"She left behind an emptiness
A gap, a void, a trough.
The world is quite a good deal less
Since Coral Browne fucked off.
Her beauty and her shining wit
Sparkle beyond the grave
The girl who didn’t give a shit
Preposterously brave.
Uniquely-minded Queen of Style
No counterfeit could coin you,
Long may you make the angels smile
Till we all fuck off to join you."
- Barry Humphries' rhyming tribute to Coral Browne at her memorial service.
For 50 years the presiding doyenne of waspish put-downs in theatrical circles in the West End, and a long-time icon of gay people everywhere, Miss Coral Browne's centenary passed relatively unnoticed yesterday amidst the hysteria surrounding the Royal birth.
Suffice to say, the notoriously foul-mouthed Aussie diva would have had a few choice words to say on the matter.
- "If you really fucking want to know, I feel as if I’m looking out of a yak’s arsehole." (On being asked by Tony Guthrie if she was happy with her wig for a production of Tamburlaine in New York.)
- "The quality of the writing? You couldn’t write 'fuck' in the dust on a Venetian blind!" (To an unknown writer at a Hollywood party who questioned the quality of Alan Bennett’s writing.)
- "I could never understand what Godfrey Tearle saw in Jill Bennett, until I saw her at the Caprice eating corn-on-the-cob."
- "My God! My fucking eyelashes have dropped off!" (While filming An Englishman Abroad in freezing Moscow)
- "Nobody we know, dear." (On seeing the giant phallus used on the set of Peter Brook‘s production of Oedipus for the National Theatre in 1968.)
- "Like acting with two and half tons of condemned veal." (Her verdict on one of her leading men.)
- "I don't want to hear such filth. Not with me standing here in a state of fucking grace." (On being collared by a queeny actor friend eager to share a piece of gossip, while leaving Brompton Oratory after mass)

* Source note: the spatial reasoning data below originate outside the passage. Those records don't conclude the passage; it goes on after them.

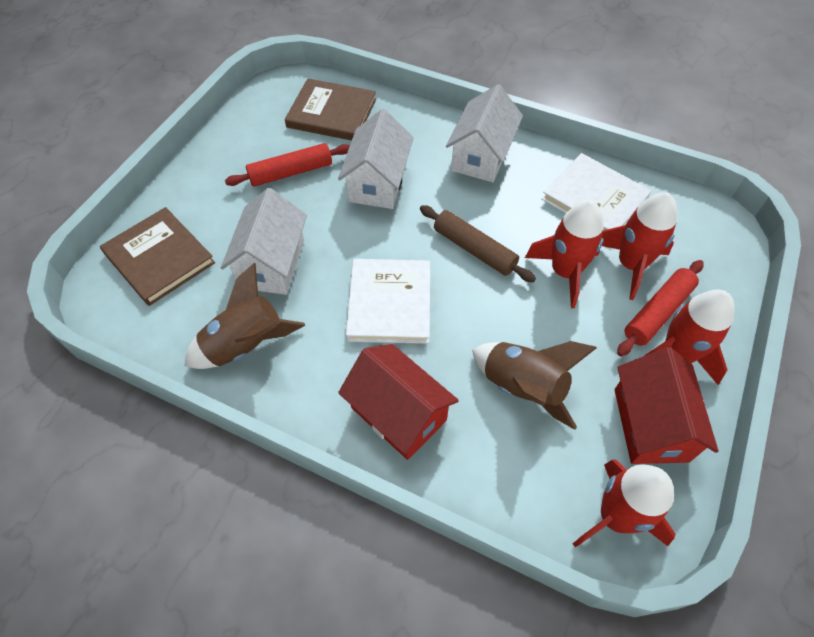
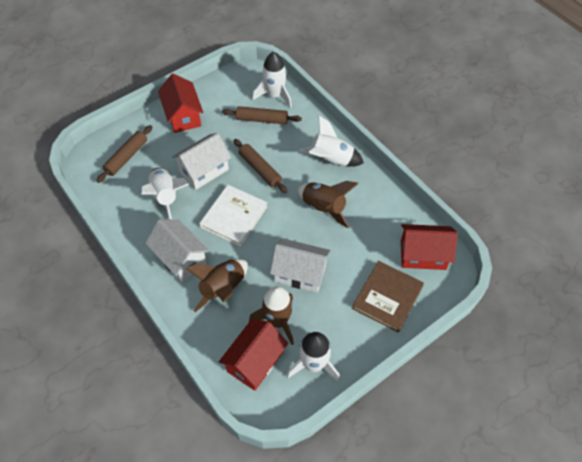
brown book: 2 -> 1
brown rocket: 2 -> 3
brown rolling pin: 1 -> 3
red house: 2 -> 3
red rocket: 4 -> 0
red rolling pin: 2 -> 0
white book: 2 -> 1
white rocket: 0 -> 4

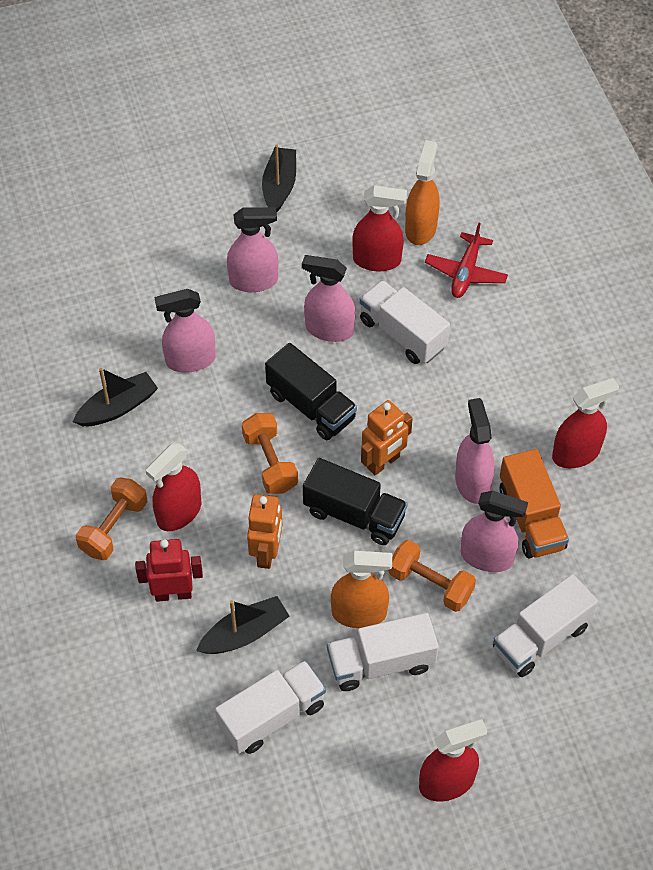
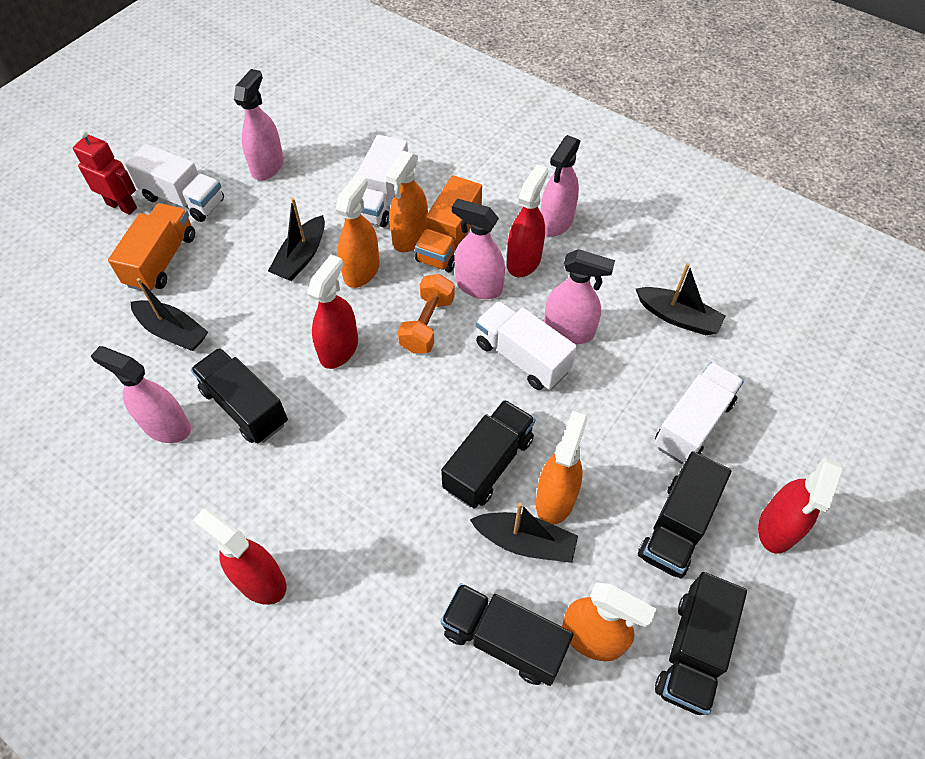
black boat: 3 -> 4
black truck: 2 -> 5
orange dumbbell: 3 -> 1
orange robot: 2 -> 0
orange spray bottle: 2 -> 4
orange truck: 1 -> 2
red plane: 1 -> 0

- "Women feel very comfortable with homosexuals. There is a certain delicacy. We don't want to be pounced on every 30 seconds by some hairy ape."
She even purportedly - amongst a line-up of lovers that included Rex Harrison, Douglas Fairbanks, Maurice Chevalier, Jack Buchanan, Michael Hordern, Paul Robeson and Christopher Cazenove - bedded the extravagantly gay Cecil Beaton. She apparently put men aside altogether during several years of a lesbian affair, perhaps with Mary Morris, who into her seventies sported full leathers while motorcycling.
After she took up with the producer Firth Shephard during the Second World War, Browne was inevitably called "Shephard's Bush". As she herself said: "Firth is my Shephard, I shall not want. His rod and staff comfort me. Though he makes me lie down in strange places..."
Summing up her camp credentials quite neatly, the last word goes to the Village Voice:
She was the larger-than-life actress Vera Charles in the ultimate campfest, Auntie Mame, opposite bosom buddy Roz Russell.Coral Edith Brown (later Browne, 23rd July 1913 – 29th May 1991)
She wore fabulous outfits as Vivien Leigh's gabby confidante in Tenessee Williams's overheated gigolo drama The Roman Spring of Mrs. Stone.
She was a vicious gossip columnist in a wheelchair in Robert Aldrich's bizarre tale of switching identities, The Legend of Lylah Claire.
She was a predatory lesbian in the Sapphic melodrama about emotional sadomasochists, The Killing of Sister George.
She was a "female heavenly voice" in the ancient-Greece-meets-Malibu musical Xanadu.
And she was married to Vincent Price.
Case closed.
Our previous entry for Miss Browne
i like to think of her as a role model,
ReplyDeletethough i'm doing a piss poor job of it.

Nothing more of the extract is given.